This document explains how authentication works in the AuthFlow Project, which supports both Session-based (Web) and JWT-based (API) authentication systems.
The system is designed as a hybrid authentication guard that automatically detects whether the request comes from a traditional web route (session-based) or an API route (token-based).
The middleware responsible for this behavior is authGuard.ts.
This flow is used for HTML routes — typically for browser-based login and dashboard access.
flowchart TD
L[Login Page] --> G[AuthGuard Server]
G --> S[Create Session \+ HttpOnly Cookie]
S --> A[Authenticated User]
A -->|valid session| P[Protected HTML Routes]
A -->|missing session| L
A --> X[Logout Endpoint]
X --> O[Logged Out]
| Step | Action |
|---|---|
| 1️⃣ | User submits credentials through the login page. |
| 2️⃣ | authController verifies credentials via AuthService. |
| 3️⃣ | On success, a session is created and stored in PostgreSQL using connect-pg-simple. |
| 4️⃣ | A secure, HttpOnly cookie is sent to the client. |
| 5️⃣ | On subsequent requests, authGuard checks req.session.user. |
| 6️⃣ | If valid → access granted to protected routes. |
| 7️⃣ | If invalid/missing → redirect to /login. |
| 8️⃣ | Logout destroys the session and clears the cookie. |
This flow is designed for API routes, such as mobile apps or SPAs (React, Next.js, etc.).
flowchart TD
R[Register] --> L[Login]
L --> T{Verify Credentials}
T -->|access + refresh tokens| A[Authenticated]
A -->|valid token| P[Protected API Route]

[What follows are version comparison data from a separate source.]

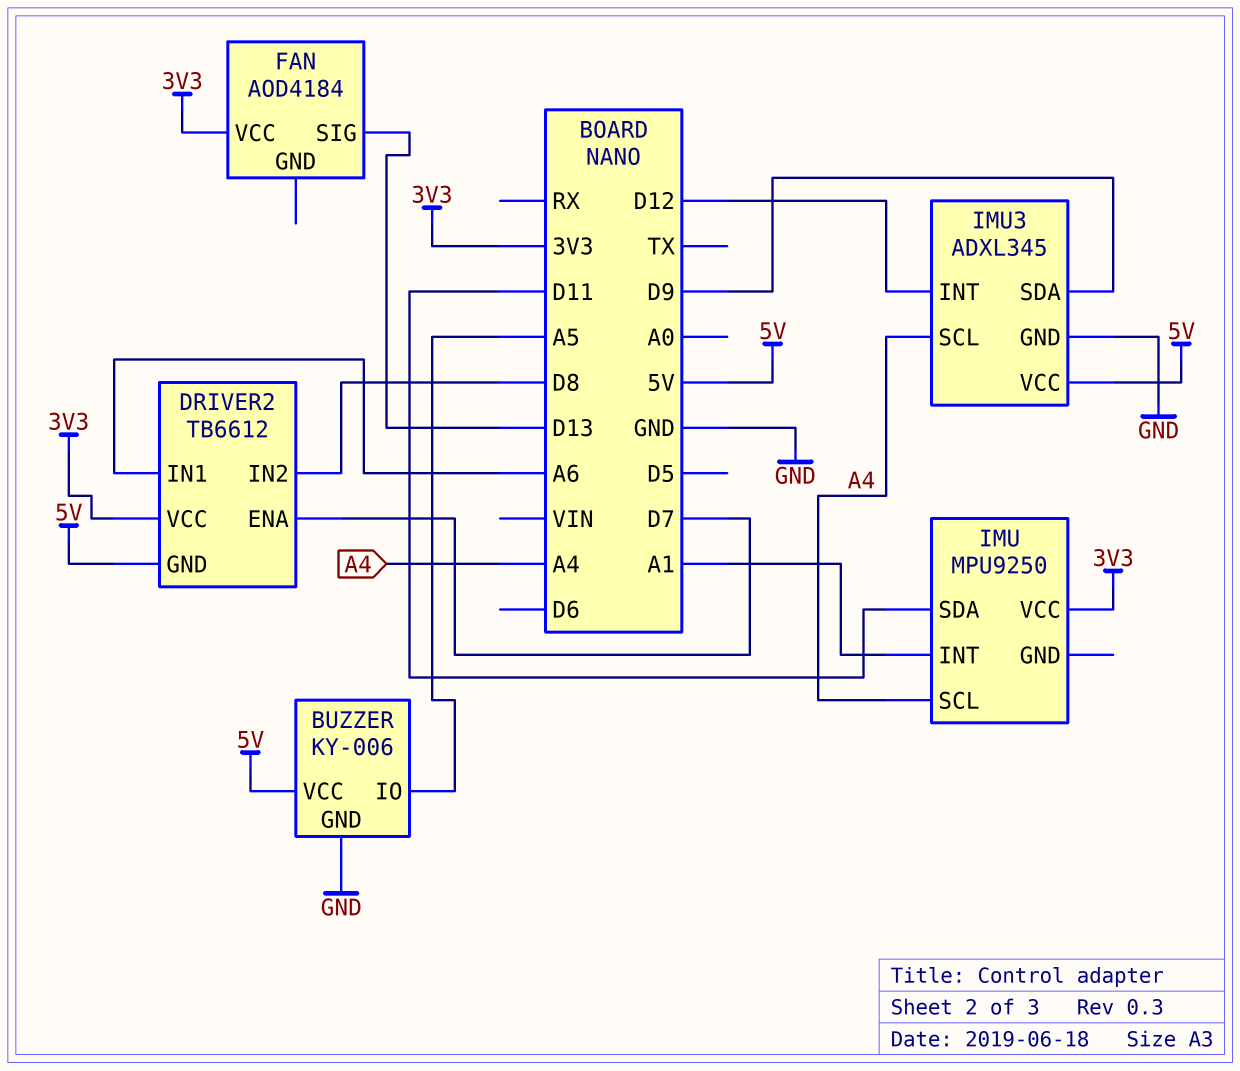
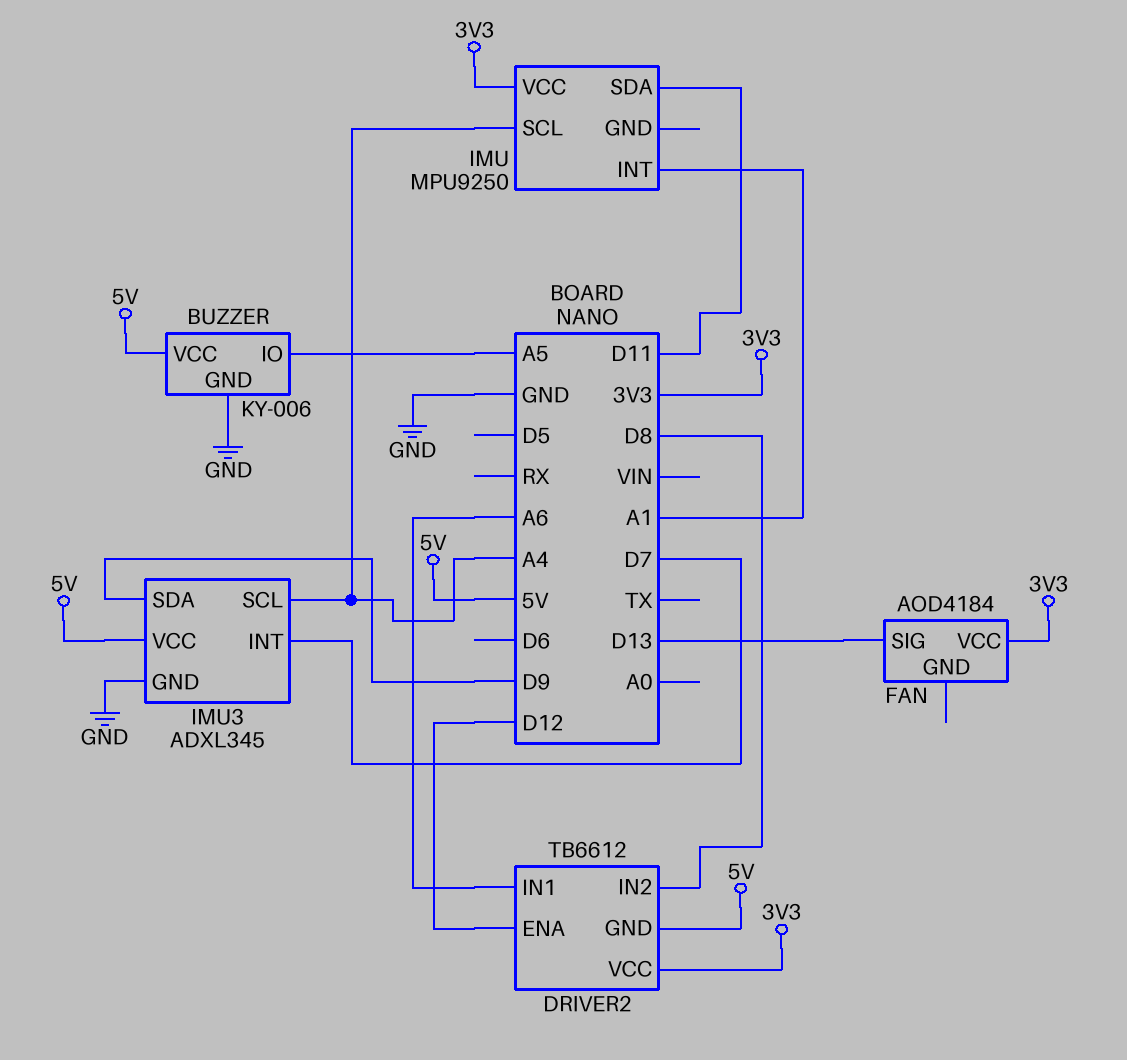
DRIVER2 pin ENA: D7 -> D12
IMU3 pin INT: D12 -> D7

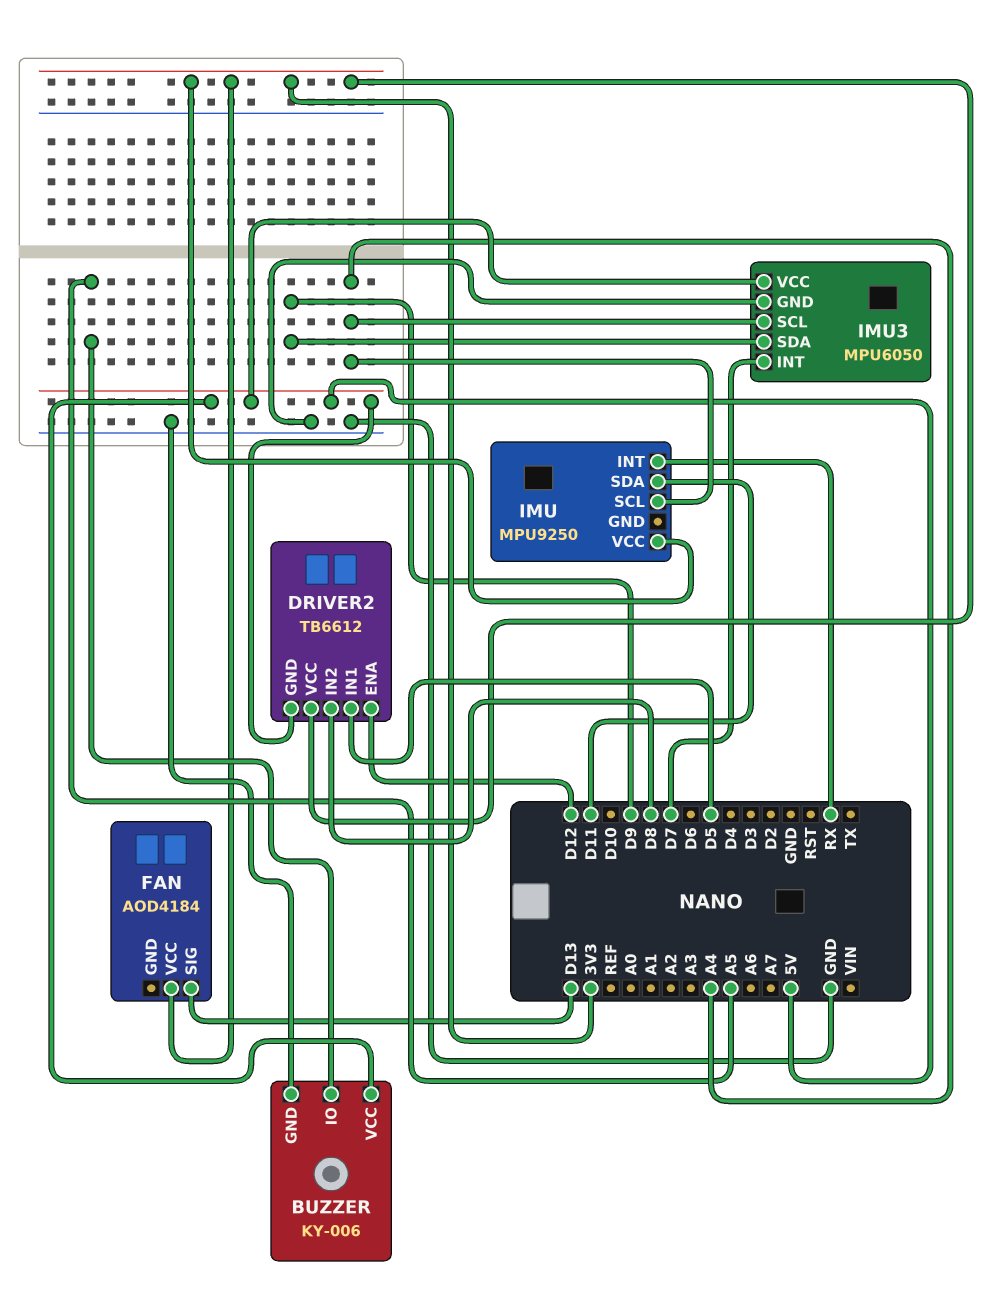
DRIVER2 pin IN1: A6 -> D5
IMU pin INT: A1 -> RX
IMU3: ADXL345 -> MPU6050

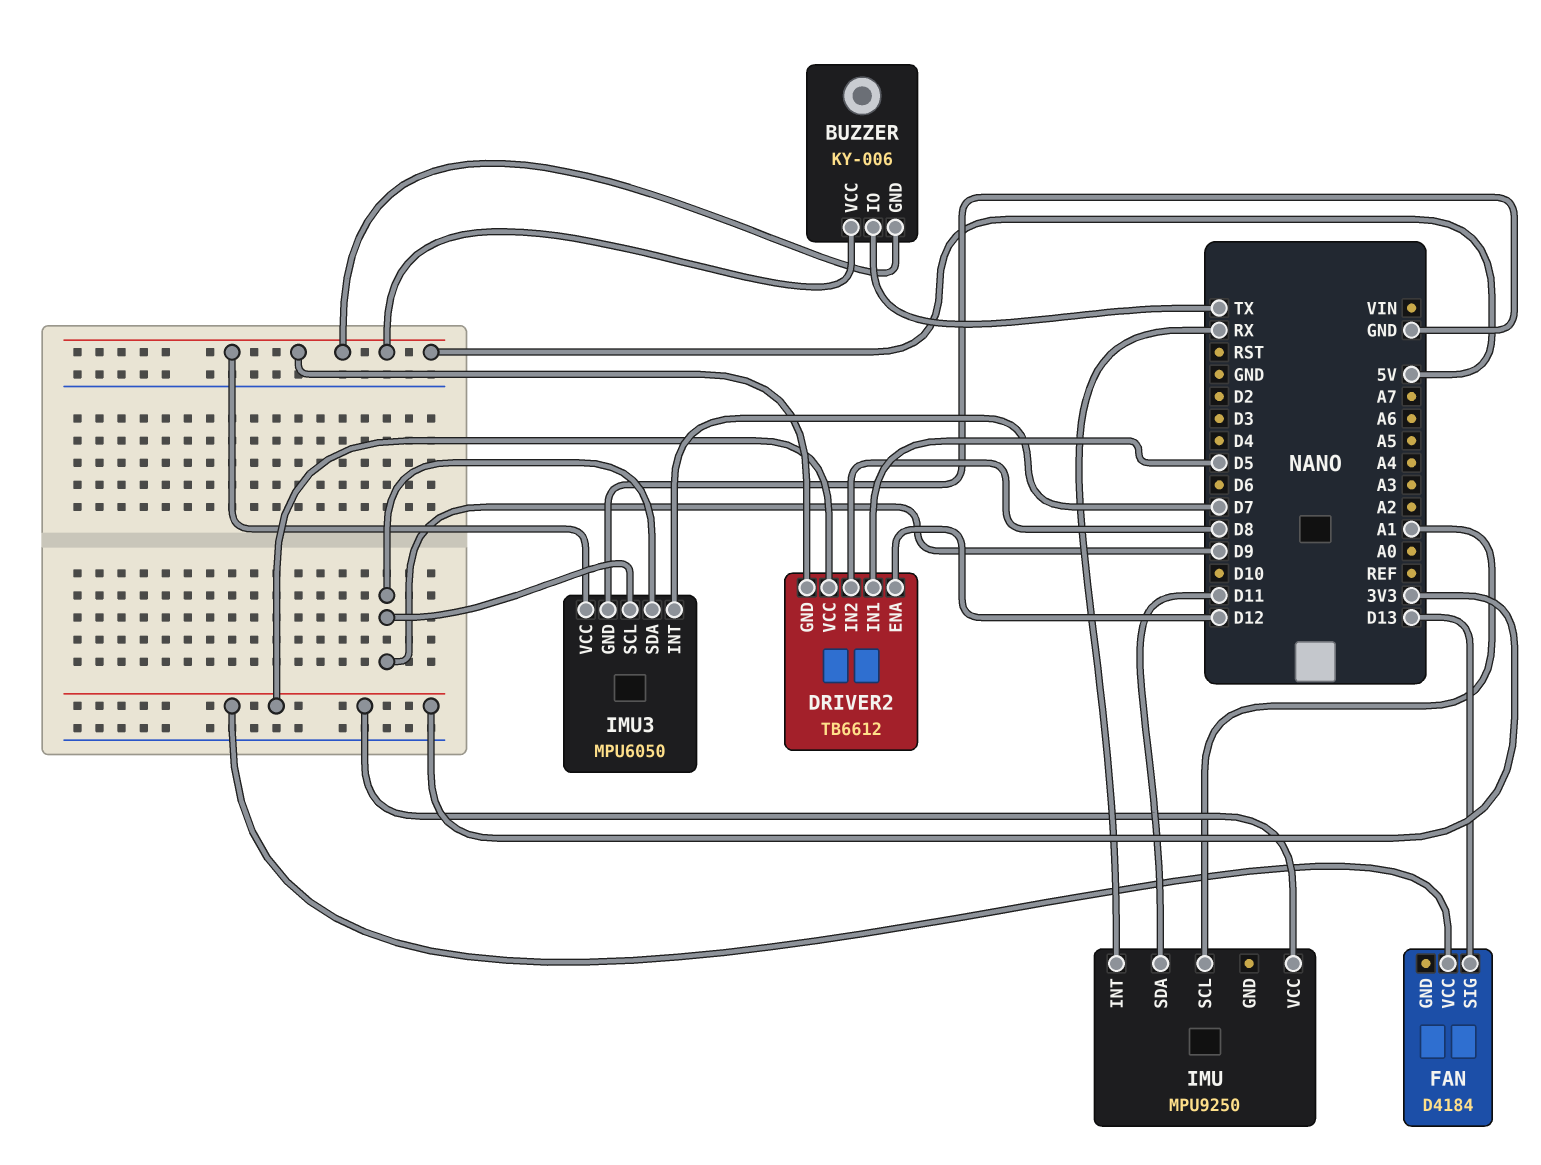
BUZZER pin GND: GND -> 5V
BUZZER pin IO: A5 -> TX
FAN: AOD4184 -> D4184
IMU pin SCL: A4 -> A1
IMU3 pin SCL: A4 -> D9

A -->|expired token| F[Refresh Endpoint]
F -->|issue new access + refresh| A
| Step | Action |
|---|---|
| 1️⃣ | Client sends login credentials to /api/auth/login. |
| 2️⃣ | apiAuthController verifies credentials and issues Access and Refresh tokens. |
| 3️⃣ | The Access Token is used in the Authorization: Bearer <token> header. |
| 4️⃣ | authGuard validates the token via verifyAccessToken() in jwt.service.ts. |
| 5️⃣ | If valid → request proceeds. |
| 6️⃣ | If expired → client calls /api/auth/refresh to get a new pair of tokens. |
| 7️⃣ | Logout simply invalidates the refresh token (or client discards tokens). |
The middleware automatically determines how to authenticate the user:
if (req.session?.user) {
// ✅ Web session authentication
} else if (authHeader?.startsWith("Bearer ")) {
// ✅ API JWT authentication
} else if (wantsJson) {
// ❌ API request without valid auth → return 401 JSON
} else {
// ❌ Web request → redirect to /login
}| Feature | Session-based | JWT-based |
|---|---|---|
| Storage | PostgreSQL session store | Token payload (stateless) |
| Ideal for | Web dashboards, SSR apps | Mobile apps, SPAs, APIs |
| Cookie | HttpOnly cookie (connect-pg-simple) |
Optional (usually header) |
| Logout | Destroys server session | Removes client tokens |
| Guard | Checks req.session.user |
Checks Authorization: Bearer |
✅ In short: Your project smartly blends both worlds — sessions for browsers, tokens for APIs — making it flexible, secure, and production-ready.